Instead of just doing a substitution, as Andre mentioned, think about the meaning of it. Start with the standard Taylor series expansion, $$ f(x) \approx f(x_0)+f′(x_0)(x−x_0)+\frac{f′′(x_0)}{2!}(x−x_0)^2+\frac{f′′′(x_0)}{3!}(x−x_0)^3+⋯. \qquad (*)$$ Now what does $x-x_0$ mean?

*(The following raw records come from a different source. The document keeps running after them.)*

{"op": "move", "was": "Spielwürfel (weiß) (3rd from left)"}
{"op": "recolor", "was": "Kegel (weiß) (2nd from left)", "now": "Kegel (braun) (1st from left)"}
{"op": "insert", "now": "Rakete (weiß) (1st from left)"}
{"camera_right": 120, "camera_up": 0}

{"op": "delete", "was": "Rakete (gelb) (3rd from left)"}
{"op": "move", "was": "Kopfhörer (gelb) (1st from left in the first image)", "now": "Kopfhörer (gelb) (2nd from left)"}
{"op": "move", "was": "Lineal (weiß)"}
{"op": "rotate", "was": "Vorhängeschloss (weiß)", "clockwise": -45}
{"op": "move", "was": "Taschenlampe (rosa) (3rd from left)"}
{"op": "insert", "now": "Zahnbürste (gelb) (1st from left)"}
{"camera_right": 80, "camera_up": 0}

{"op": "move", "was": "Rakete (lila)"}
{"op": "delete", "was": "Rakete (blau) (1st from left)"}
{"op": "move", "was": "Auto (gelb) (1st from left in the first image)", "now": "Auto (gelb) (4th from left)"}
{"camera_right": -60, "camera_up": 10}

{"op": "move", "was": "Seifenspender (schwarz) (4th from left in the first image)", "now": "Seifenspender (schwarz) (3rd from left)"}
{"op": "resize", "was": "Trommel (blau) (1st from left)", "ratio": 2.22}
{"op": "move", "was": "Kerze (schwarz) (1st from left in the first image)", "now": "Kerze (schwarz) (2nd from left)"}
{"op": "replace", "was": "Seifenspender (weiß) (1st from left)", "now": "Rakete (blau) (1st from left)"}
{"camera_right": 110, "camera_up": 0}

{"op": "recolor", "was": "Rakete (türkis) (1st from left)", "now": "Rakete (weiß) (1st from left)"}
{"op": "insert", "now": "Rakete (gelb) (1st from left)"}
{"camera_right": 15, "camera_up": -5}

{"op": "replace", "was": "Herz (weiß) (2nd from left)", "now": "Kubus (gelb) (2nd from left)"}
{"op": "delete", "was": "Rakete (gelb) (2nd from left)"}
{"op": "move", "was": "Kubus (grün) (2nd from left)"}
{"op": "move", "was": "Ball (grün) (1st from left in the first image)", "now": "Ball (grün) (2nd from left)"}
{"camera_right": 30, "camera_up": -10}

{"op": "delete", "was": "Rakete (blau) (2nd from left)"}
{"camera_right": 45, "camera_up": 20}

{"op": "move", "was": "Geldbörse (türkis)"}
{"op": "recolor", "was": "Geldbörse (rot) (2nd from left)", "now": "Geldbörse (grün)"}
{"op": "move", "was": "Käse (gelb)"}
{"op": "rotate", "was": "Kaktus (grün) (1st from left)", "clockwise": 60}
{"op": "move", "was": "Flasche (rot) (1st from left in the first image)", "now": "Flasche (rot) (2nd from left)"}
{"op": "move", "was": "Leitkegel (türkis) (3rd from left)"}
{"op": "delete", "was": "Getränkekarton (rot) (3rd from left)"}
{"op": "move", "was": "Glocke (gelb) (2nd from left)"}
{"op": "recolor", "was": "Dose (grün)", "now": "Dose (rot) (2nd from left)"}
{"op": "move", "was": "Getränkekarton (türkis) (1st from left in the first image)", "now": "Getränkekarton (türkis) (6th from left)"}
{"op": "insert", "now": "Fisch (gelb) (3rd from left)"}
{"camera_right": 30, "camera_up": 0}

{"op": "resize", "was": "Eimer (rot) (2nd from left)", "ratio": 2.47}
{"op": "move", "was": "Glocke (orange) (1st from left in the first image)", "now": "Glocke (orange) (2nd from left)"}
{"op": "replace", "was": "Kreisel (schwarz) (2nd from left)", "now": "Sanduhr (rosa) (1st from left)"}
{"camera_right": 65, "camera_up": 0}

For convergence, we usually need this to be small, so we can call this $h$. Now substitute $x-x_0=h$ (and obviously $x=x_0+h$) into $(*)$ to get: $$ f(x_0+h) \approx f(x_0)+f′(x_0)h+\frac{f′′(x_0)}{2!}h^2+\frac{f′′′(x_0)}{3!}h^3+⋯.$$ This is in the required form but with $x_0$ instead of $x$ and since this is just a variable we can just substitute it for $x$.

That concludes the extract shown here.